Foto de James Lohrey

Pois foi.
Relação terminada, não sei porquê (ou, se calhar até sei), hoje senti falta de ti.
Da segurança que tinha contigo.
Sobretudo, senti nostalgia, não foram saudades. Sempre estiveste lá para mim.

E só notei esta falta, quando, por alguma razão, me sinto só, estando acompanhada.
É a tal frase feita: só no meio da multidão.
Nostalgia de ti. Nostalgia daqueles tempos, juntos.
De qualquer forma, não voltaria a estar contigo da forma como já estivemos.
De Concha para Concho, isto não é uma declaração de amor, ok?
Talvez seja o reconhecimento - atrasado - da importância que tiveste na minha vida, da tua presença ao meu lado.
Tudo o que passa, já passou. Fica este reconhecimento.

Incongruências

Recebi esta por e-mail:

"Nunca um coxo treinou atletas para a maratona nem um mudo deu aulas de
dicção.
Só os padres não prescindem de dar conselhos sobre a reprodução e a
sexualidade!
"

Quero um Concho

Faz-me falta ter um Concho, um macho que me complete.
Sempre seria mais giro partilhar a minha vida com um Concho.
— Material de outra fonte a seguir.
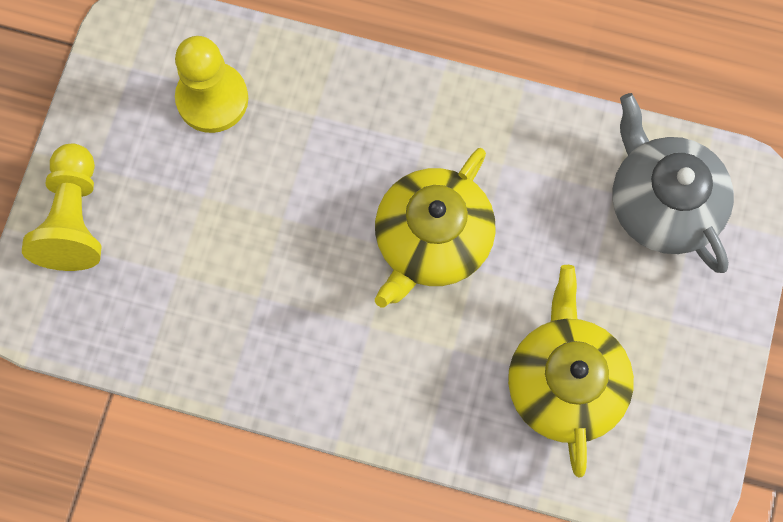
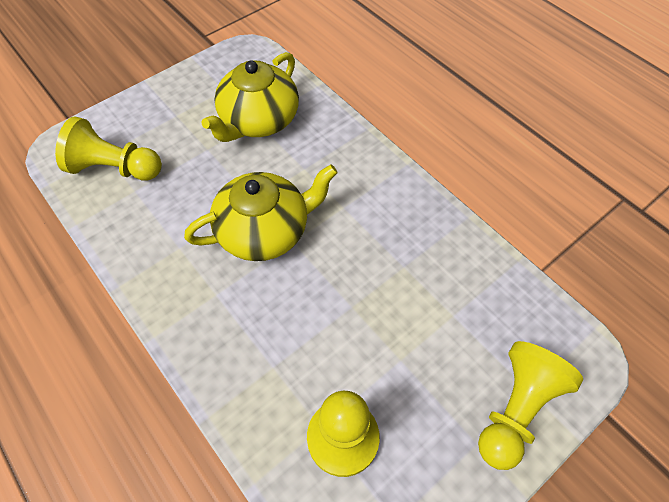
camera: 145 degrees left, 15 degrees down
(662, 203) = (115, 168): grey teapot -> yellow pawn

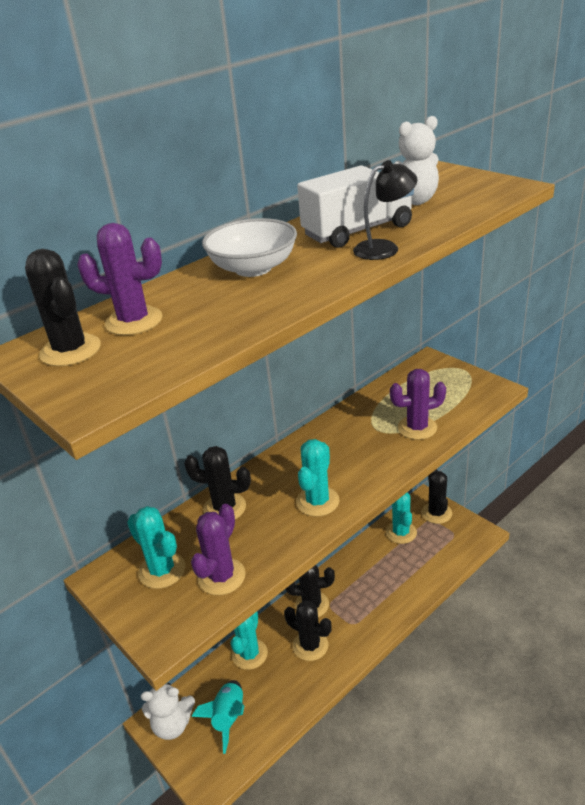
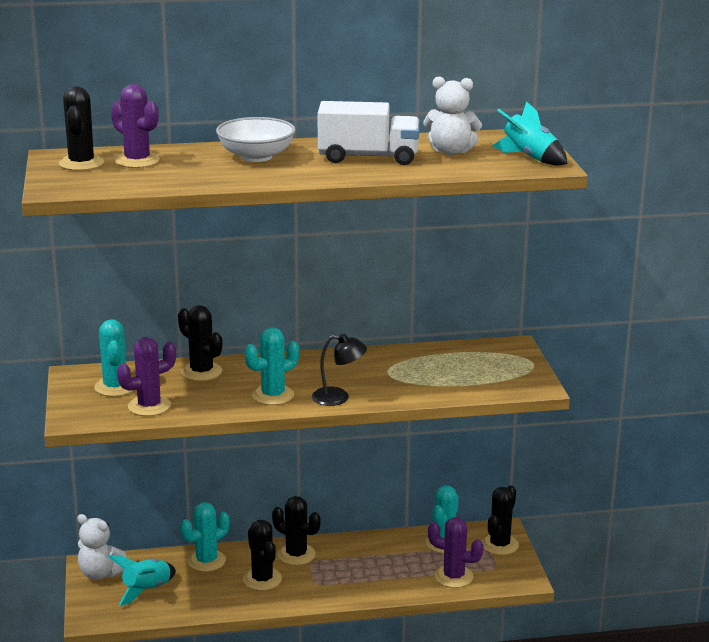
camera: 30 degrees right, 10 degrees down
(384, 248) = (361, 173): black lamp -> black lamp (338, 397)
(417, 428) = (422, 384): purple cactus -> purple cactus (453, 576)
(483, 185) = (529, 158): none -> turquoise rocket

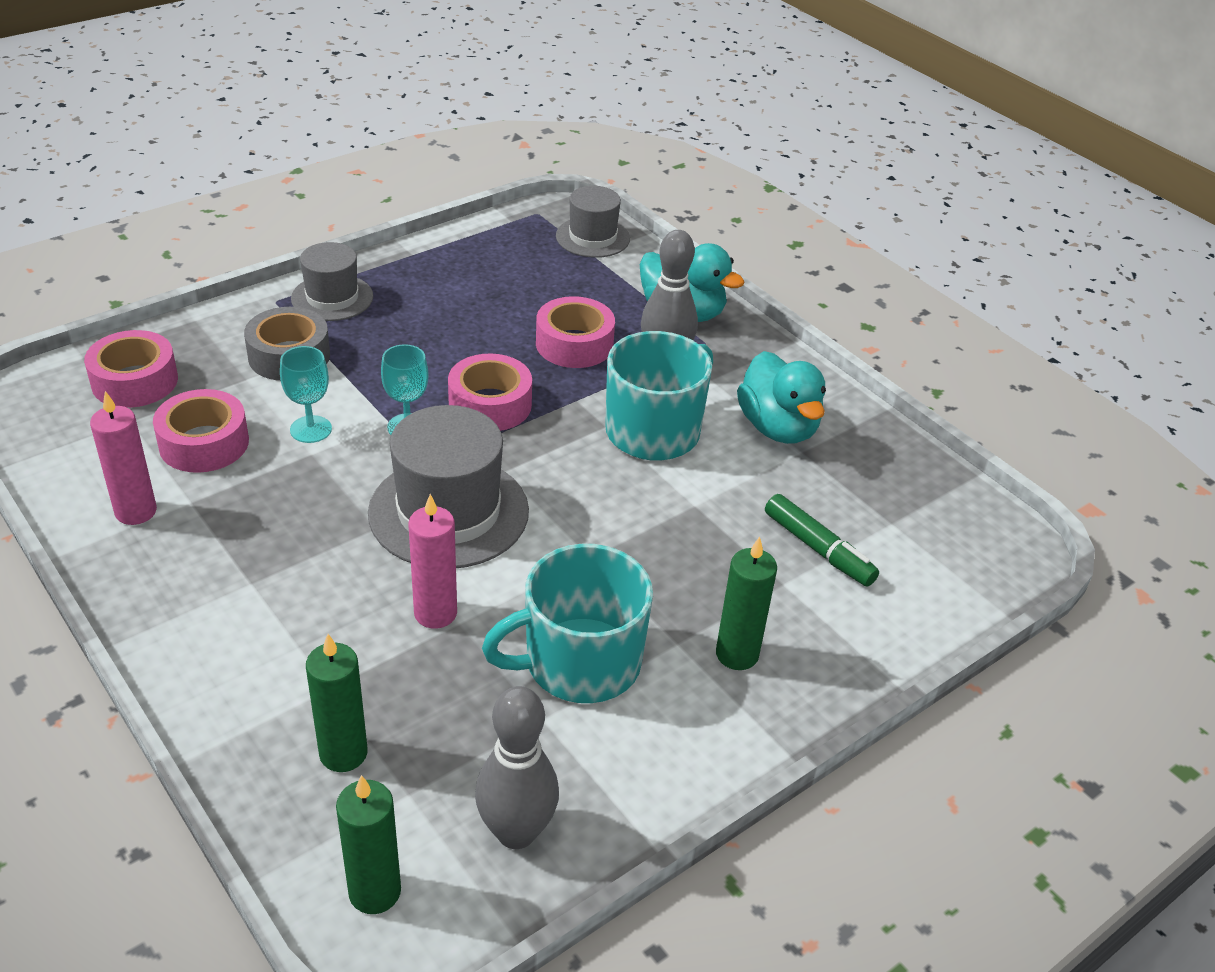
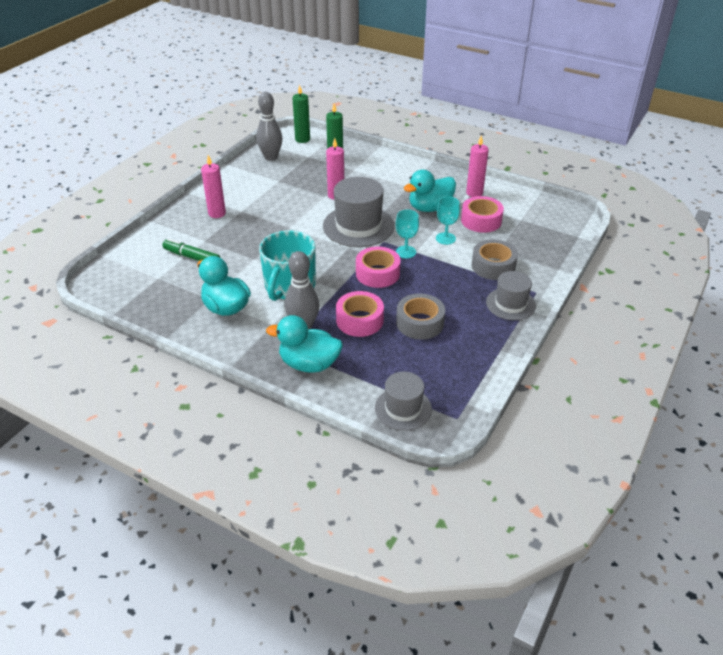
camera: 160 degrees right, 0 degrees up
(134, 381) = (542, 234): pink tape -> none
(267, 506) = (430, 208): none -> turquoise duck
(489, 314) = (420, 323): none -> grey tape
(579, 663) = (274, 196): turquoise mug -> none
(737, 654) = (217, 213): green candle -> pink candle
Mas, que raio! Vejo todo o tipo de conchos, aqui na areia. Muitos estão todos partidos, estraçalhados, magoados e eu que até sou uma Concha gira, pffff, nem me ligam. Só olham para o seu próprio sofrimento.

Quero também um Concho giro, amante, Concho macho, que me tire daqui e me leve a passear pelos oceanos.
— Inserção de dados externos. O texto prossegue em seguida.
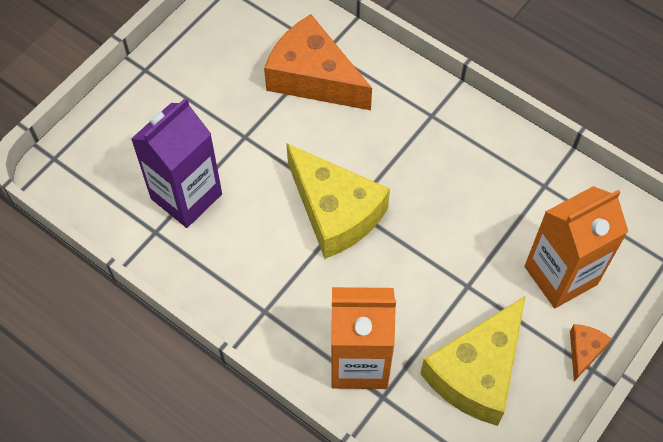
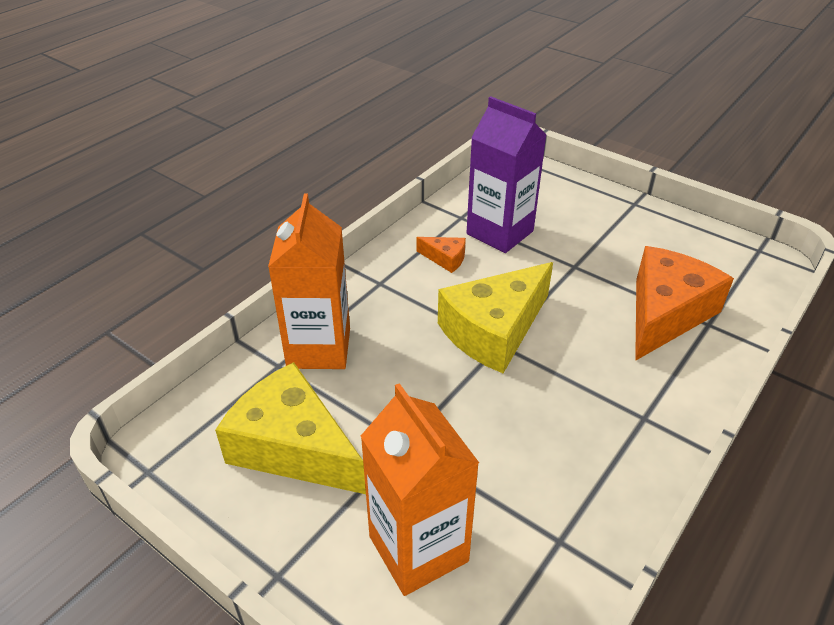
camera: 90 degrees right, 20 degrees down
(584, 351) = (305, 567): orange cheese -> orange cheese (445, 259)

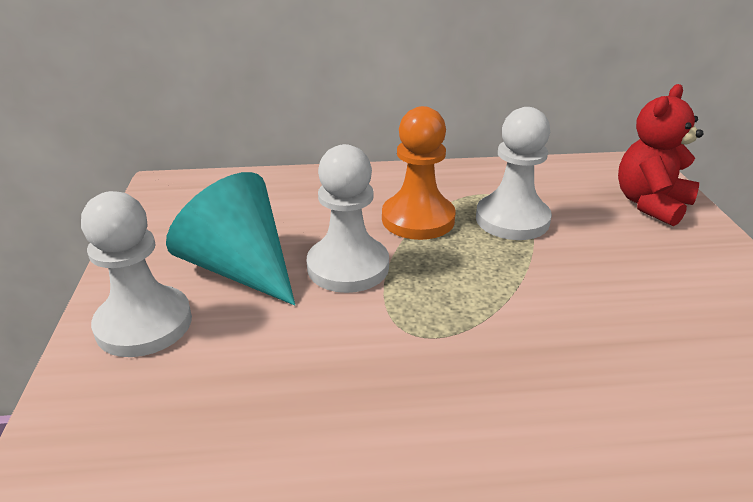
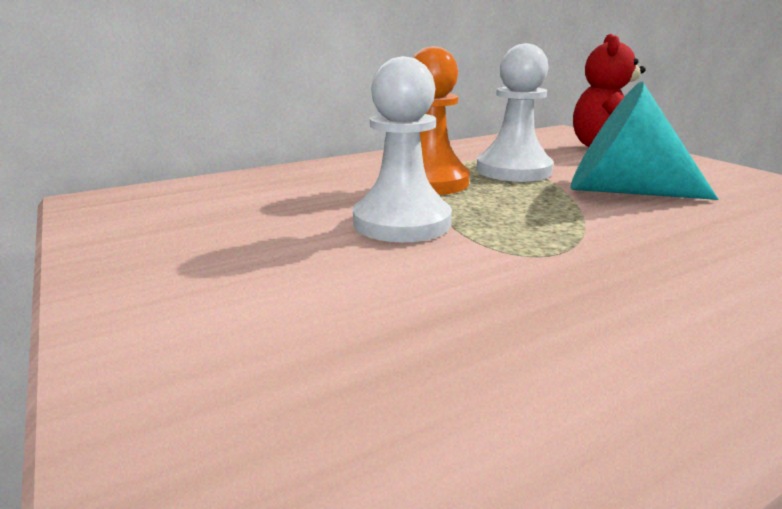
camera: 25 degrees left, 10 degrees down
(144, 324) = (190, 319): white pawn -> none
(239, 268) = (275, 246): turquoise cone -> turquoise cone (622, 191)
E eu que já andei por tantos oceanos!!!


Agora estou aqui parada, sem concho que me abane, que me leve, que me faça enamorar.

o namorado da minha amiga


é uma sanguessuga.


Não quero que se interprete mal este desabafo de Concha do Mar, mas é uma forma de dizer. Uma forma de expressar.


Claro que o homem não a trata mal, pelo menos que eu veja. E ela também não se queixa.
Mas no meu canto, na areia da praia, vejo e sinto.
Aquele homem, com muitas dificuldades em reconhecer sentimentos e emoções, vive através das emoções dela. Ele sente, ele tem emoções e até reacções espontâneas e emotivas.
Mas, parece que, por si, se ela não existisse na vida dele, ele não agiria. Seria talvez uma concha até parecido comigo. Observando e não agindo.
Então, ela age por ele. Ela vive, ela sente. E ele vai de boleia e sente-se como ela: se ela estiver alegre, ele fica alegre. Se ela estiver mais triste, ele fica triste. Se ela ficar zangada, ele fica zangado. É como se aquele homem não tivesse personalidade própria. Baseia-se no sentir dela, para ele próprio sentir.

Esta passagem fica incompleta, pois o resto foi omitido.